Mexican politician rejects BDS during settlement visit

Flores Cervantes spoke in Spanish in response to a question about the Boycott, Divestment and Sanctions movement.

Mexican leaders and Samaria Regional Council head Yossi Dagan, July 2017 (photo credit: ROI HADI)
Mexican leaders and Samaria Regional Council head Yossi Dagan, July 2017
(photo credit: ROI HADI)
There should be no discrimination against West Bank settlement products, Mexican politician Hugo Eric Flores Cervantes said on Sunday during a visit to Samaria.
“Those who consider that the factories here are not producing products made on Israeli territory, are mistaken. There is no territory that is more Israeli than here,” Flores Cervantes said, adding that any other understanding is a historical mistake.
“Products should be exported from here to any place in the globe in the most open way possible,” he said.
Flores Cervantes was speaking in Spanish in response to a question about the Boycott, Divestment and Sanctions movement. His words were translated by Yossi Eldar, vice president of the Israel-Mexico Chamber of Commerce.
“Trade between nations must and should be free,” Flores Cervantes said. “I am in favor of accelerating the trade agreement between Mexico and Israel as well as accelerating the marketing of products produced in Judea and Samaria to Mexico.”
He is the founder and head of the Social Encounter Party and serves in the Mexican Congress. “We are evangelical Christians and pro-Israel,” he told The Jerusalem Post in describing his party.
“The Mexican Congress has the ability to accelerate commercial ties, and I, through my party, will ask the Congress to insure that Mexico buy products produced in Judea and Samaria,” Flores Cervantes said.
While in Samaria, Flores Cervantes visited the Barkan Industrial Park and spoke with its regional council head Yossi Dagan about ways to improve the region’s commercial ties with Mexico.
“I feel the growing support from Mexico,” Dagan said.
Mexico has the 14th largest Jewish community in the world. Because of the community’s history of being largely descended from Spanish converts, estimates of the number are hard to come by.
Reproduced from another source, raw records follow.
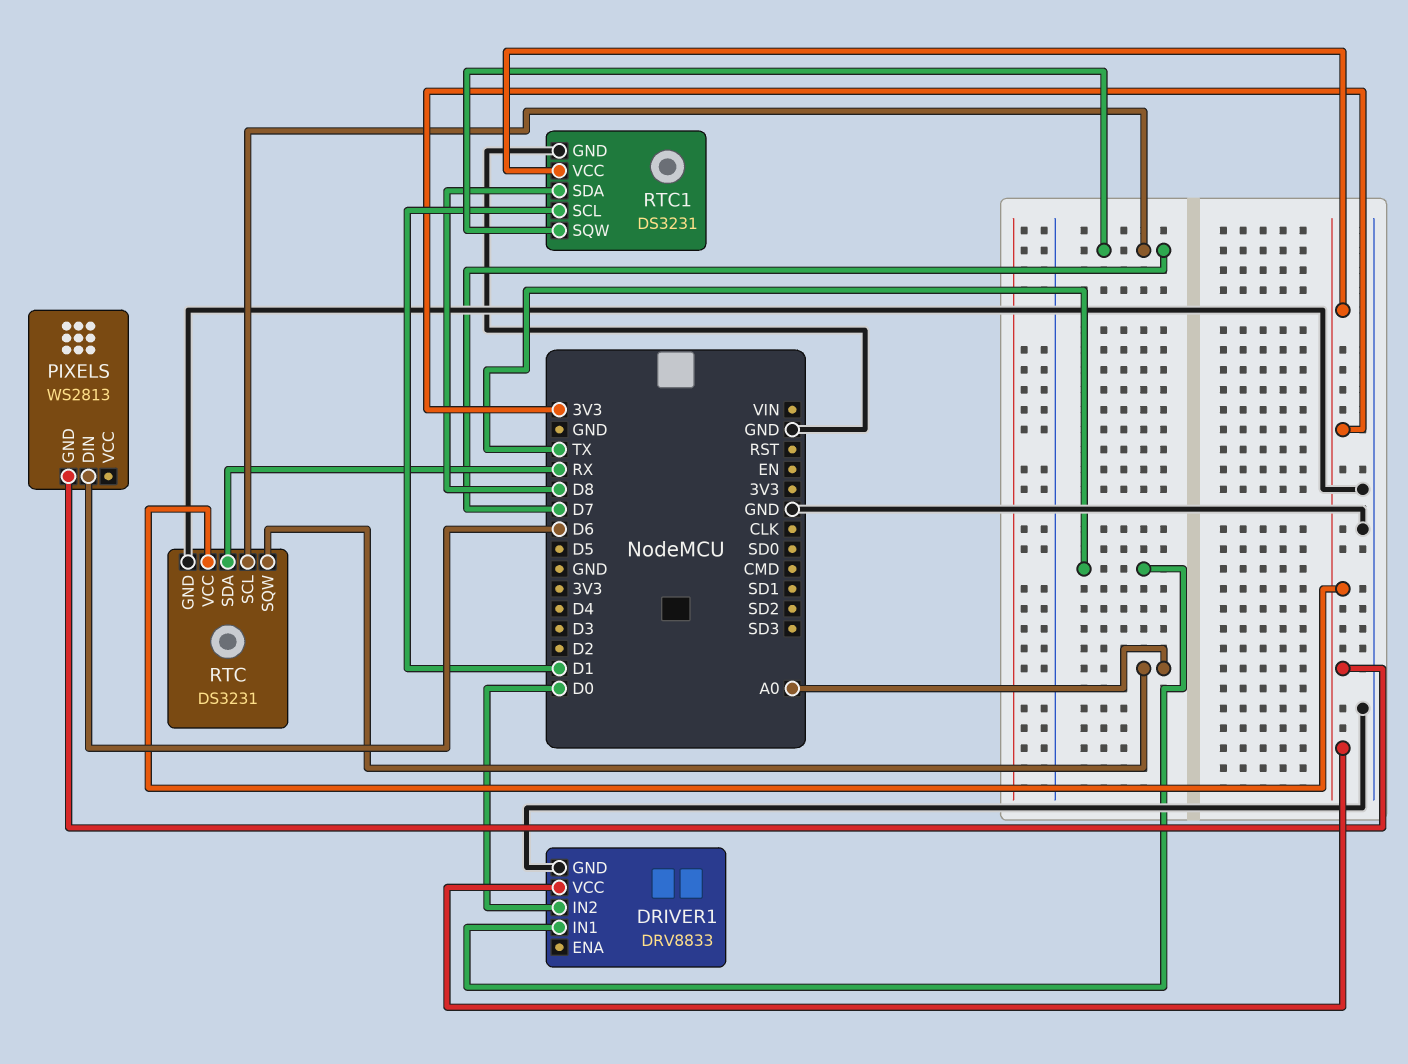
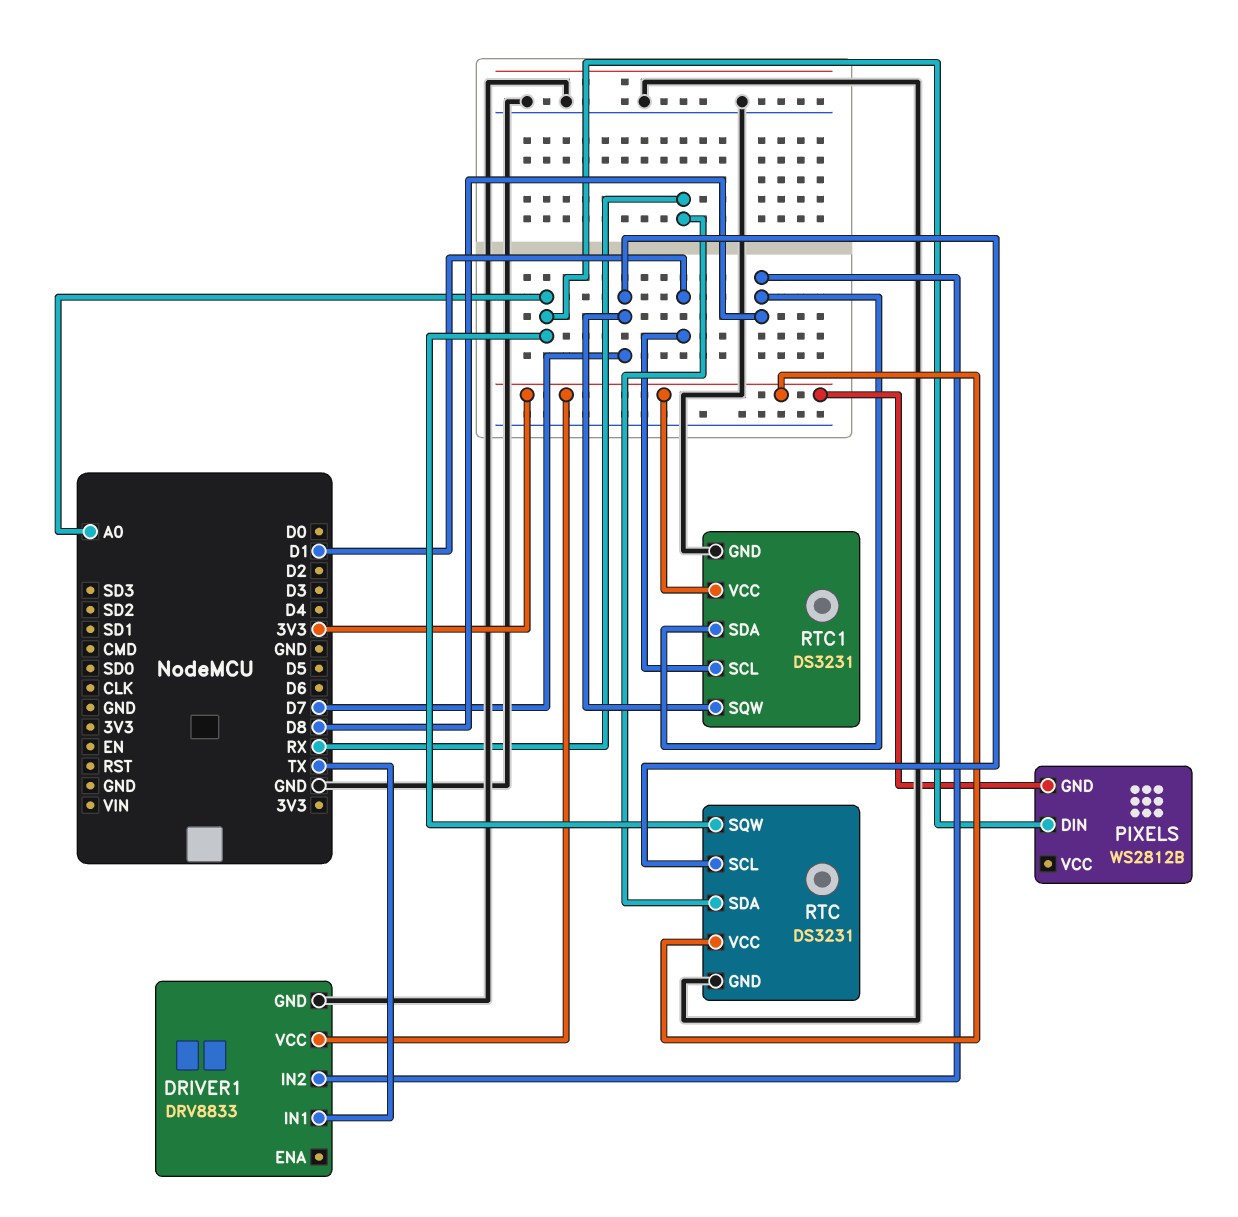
DRIVER1 pin IN2: D0 -> D8
PIXELS: WS2813 -> WS2812B
PIXELS pin DIN: D6 -> A0

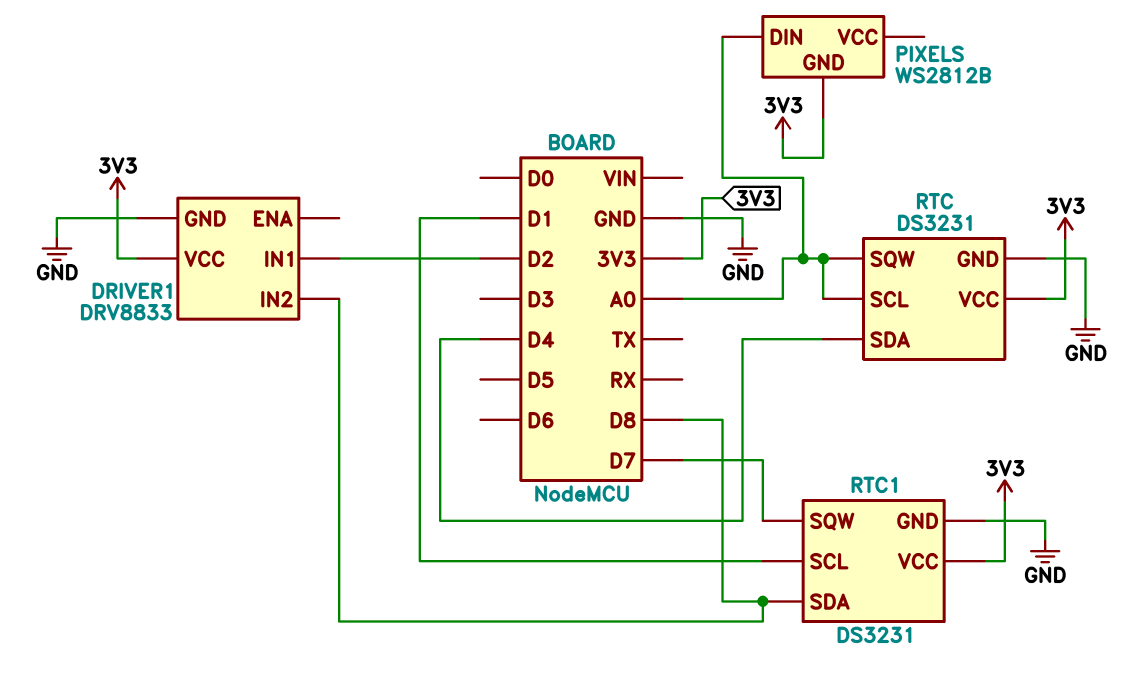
DRIVER1 pin IN1: TX -> D2
RTC pin SCL: D7 -> A0
RTC pin SDA: RX -> D4

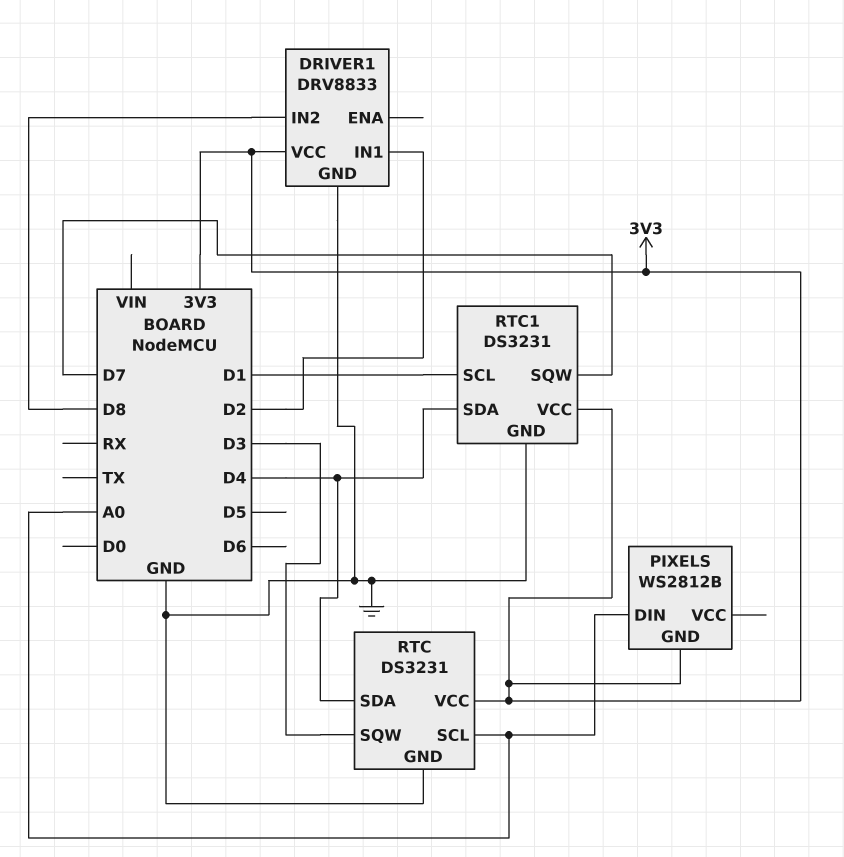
RTC pin SQW: A0 -> D3
RTC1 pin SDA: D8 -> D4

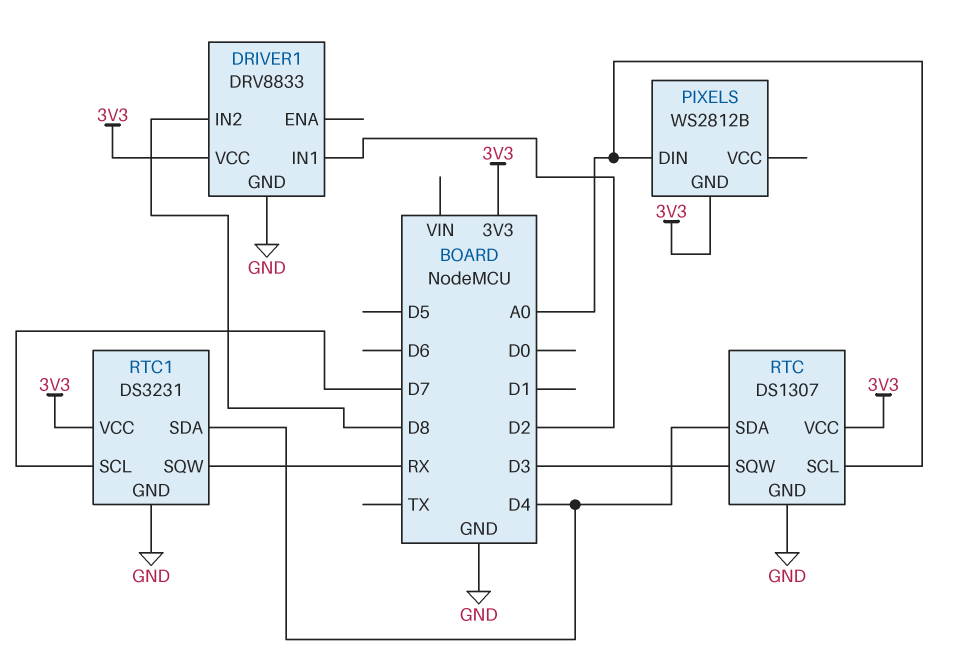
RTC: DS3231 -> DS1307
RTC1 pin SCL: D1 -> D7
RTC1 pin SQW: D7 -> RX

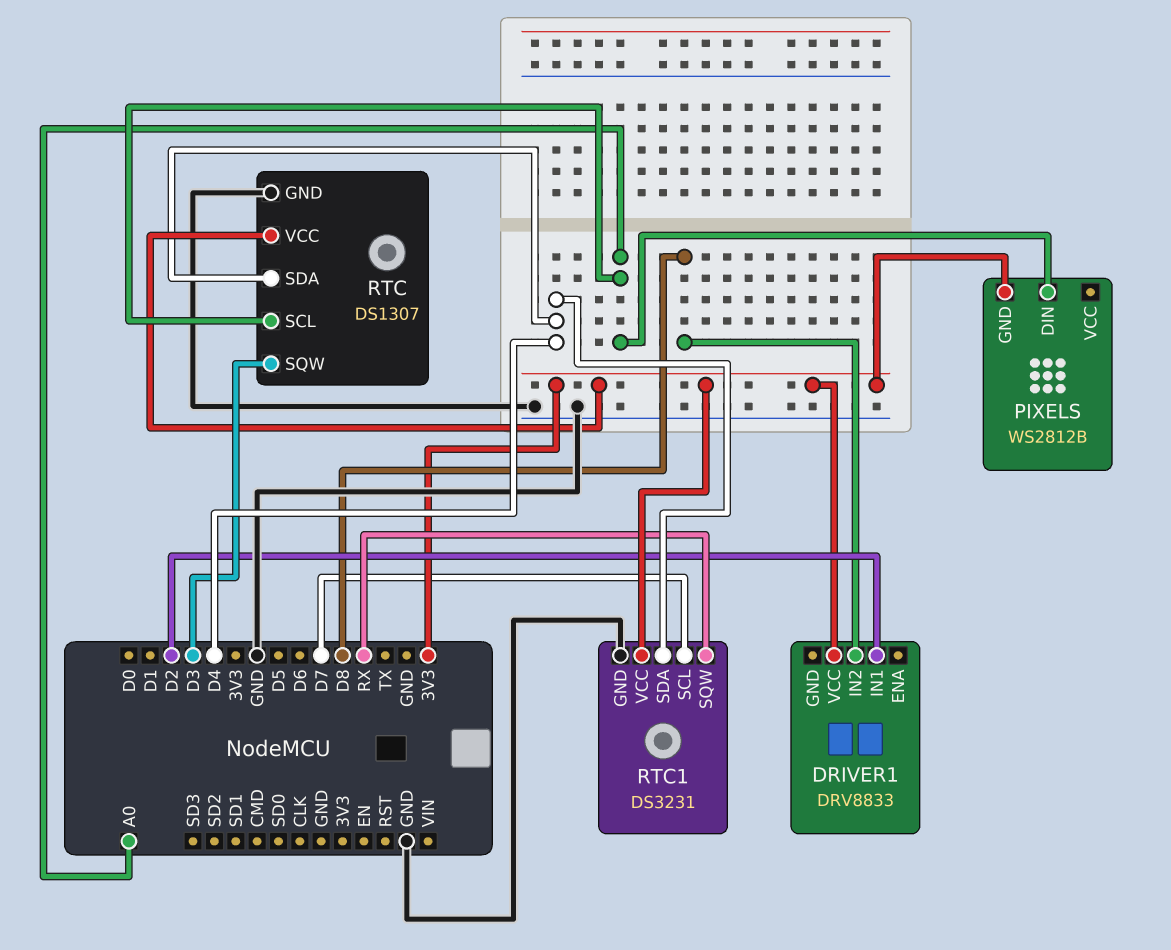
DRIVER1 pin GND: GND -> none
Various sources quote ranges of anywhere from 40,000 to 67,000.
Israel established ties with Mexico in 1950 and has had a free trade agreement with it since 2000. It is Israel’s second-largest trade partner, while Israel is Mexico’s 42nd-ranking trading partner and its largest in the Middle East. In 2016 trade between the two countries amounted to some $905 million.
Flores Cervantes said he wants to make sure the Israel-Mexico free trade agreement applies to products produced in Judea and Samaria.